Senzali

di Barbara Gisolo

– Domnaigh! – chiamò una voce baritonale.

– Domnaigh, mostrati! – le fece eco un’altra, meno profonda.

Domnaigh tacque. Che la cercassero pure.

Illustrazione di John Howe
Illustrazione di John Howe
Avrebbe riso nel vederli calpestare i ratti morti e gli escrementi su cui da giorni la costringevano a dormire, ghiacciati quando si accasciava e sciolti dal calore del suo corpo dopo poche, tormentate ore di sonno.

Avrebbe riso nel vederli arrancare nel buio, sbattere contro le stalattiti di cristallo, lacerarsi le ali sulle pareti di calcare com’era accaduto a lei, i primi tempi. Avrebbe annusato il disagio nell’odore del loro sangue, inebriandosi di quella misera vendetta. Già fremeva in tutte le scaglie.
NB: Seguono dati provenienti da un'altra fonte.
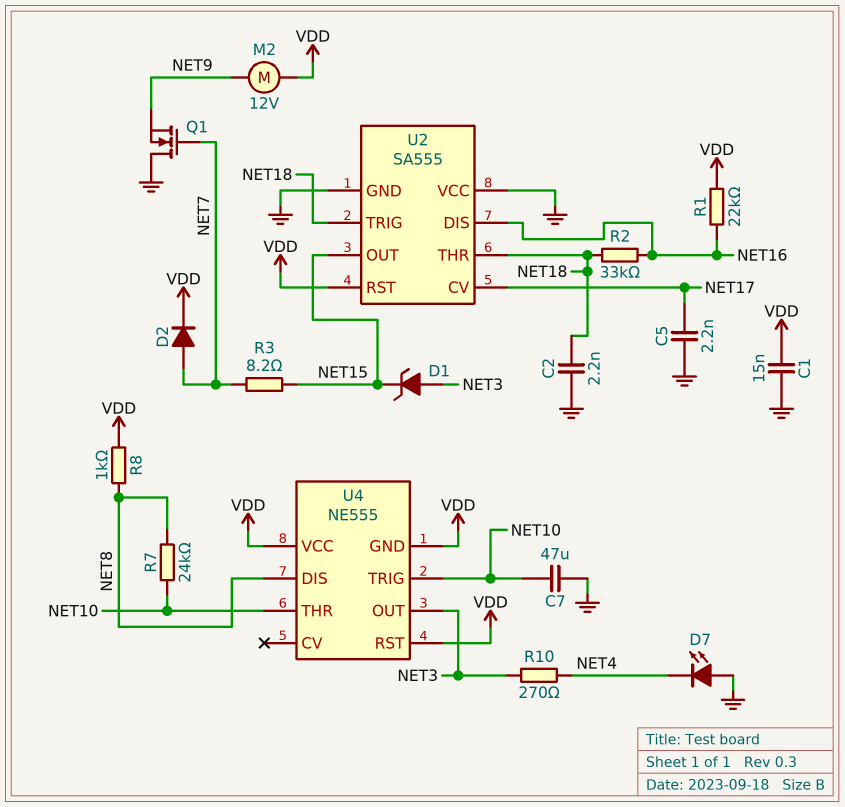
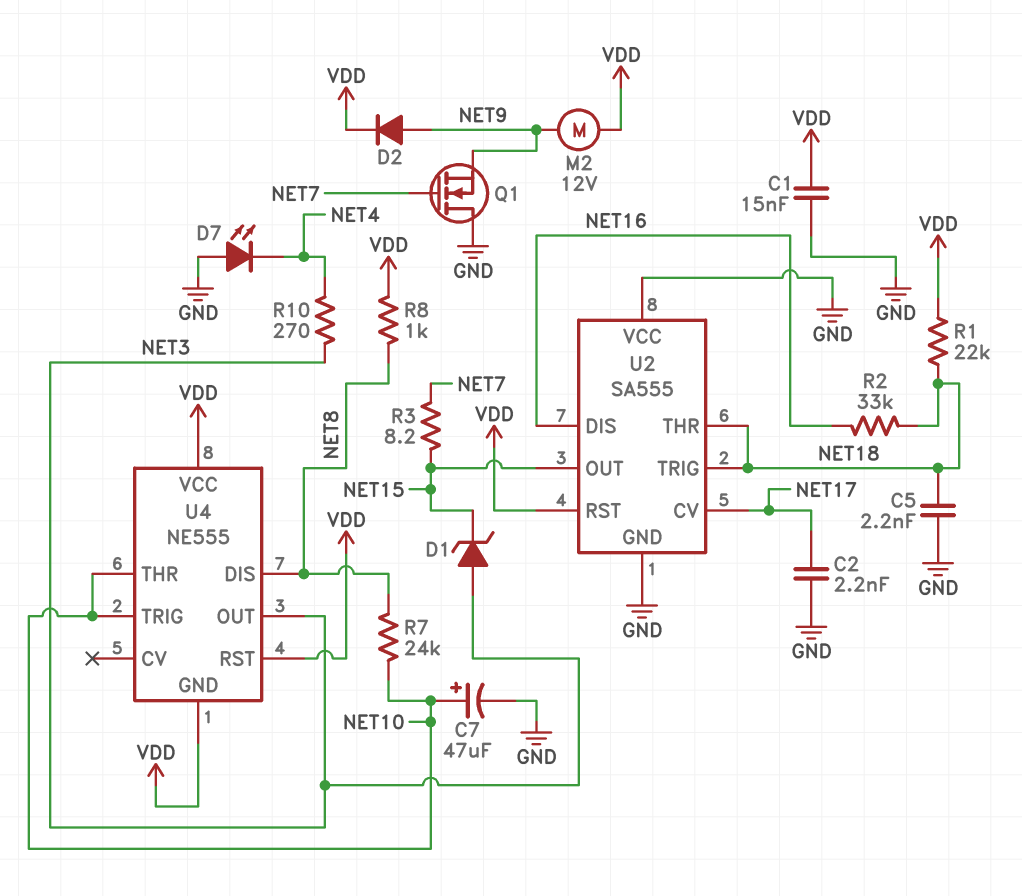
C2: 2.2nF (GND, NET18) -> 2.2nF (GND, NET17)
C5: 2.2nF (GND, NET17) -> 2.2nF (GND, NET18)
C7: 47uF (GND, NET10) -> 47uF (plus NET10, minus GND)
D2: diode (A NET7, K VDD) -> diode (A NET9, K VDD)
R1: 22k (NET16, VDD) -> 22k (NET18, VDD)

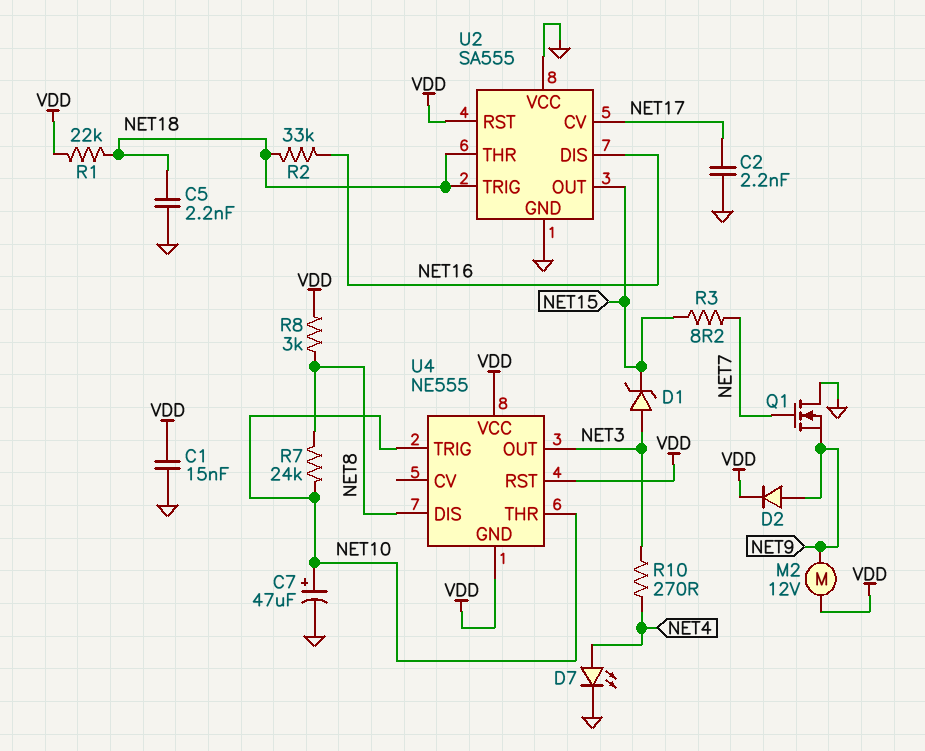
D7: LED (A GND, K NET4) -> LED (A NET4, K GND)
R8: 1k (NET8, VDD) -> 3k (NET8, VDD)

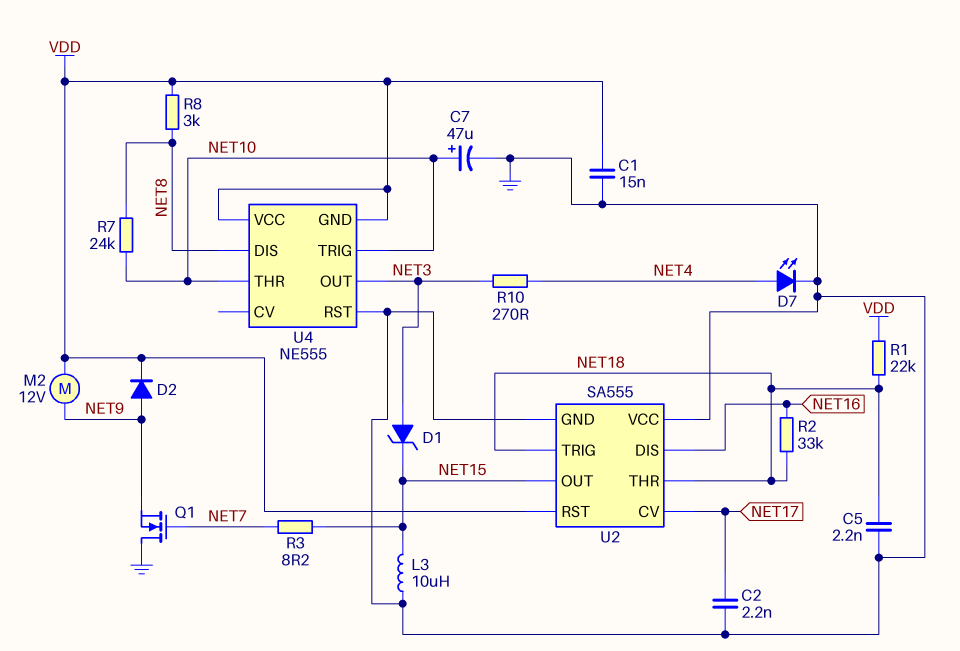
L3: none -> 10uH (GND, NET15)
U4 pin RST: VDD -> GND

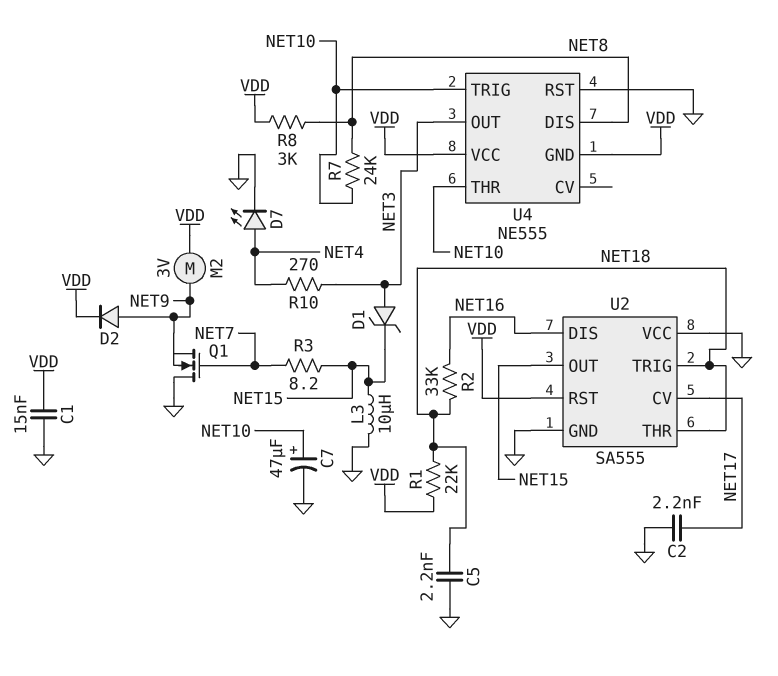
M2: motor 12V (NET9, VDD) -> motor 3V (NET9, VDD)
– Domnaigh, siamo qui per farti una proposta. – Una terza voce? No, ancora la prima, ammorbidita da un tono di compiacenza.

Ridicolo. Prevedibile, falso e ridicolo.

Si sarebbe aspettata una strategia migliore dai Comandanti della Fiamma, il più terrificante esercito che avesse mai solcato i cieli a est delle Terre del Fuoco.

La grossa figura di Luain si profilò oltre la grata arrugginita. Il Pa-draig dell’Assembramento di Pianalto si orientava con controllati sbuffi di fumo iridescente, niente di più. Sapeva bene di quali gas fosse intrisa l’aria delle grotte. Gas che si sarebbero accesi, se solo i prigionieri avessero osato violare il divieto della luce con una fiammata che temperasse quelle tenebre insopportabili, eterne.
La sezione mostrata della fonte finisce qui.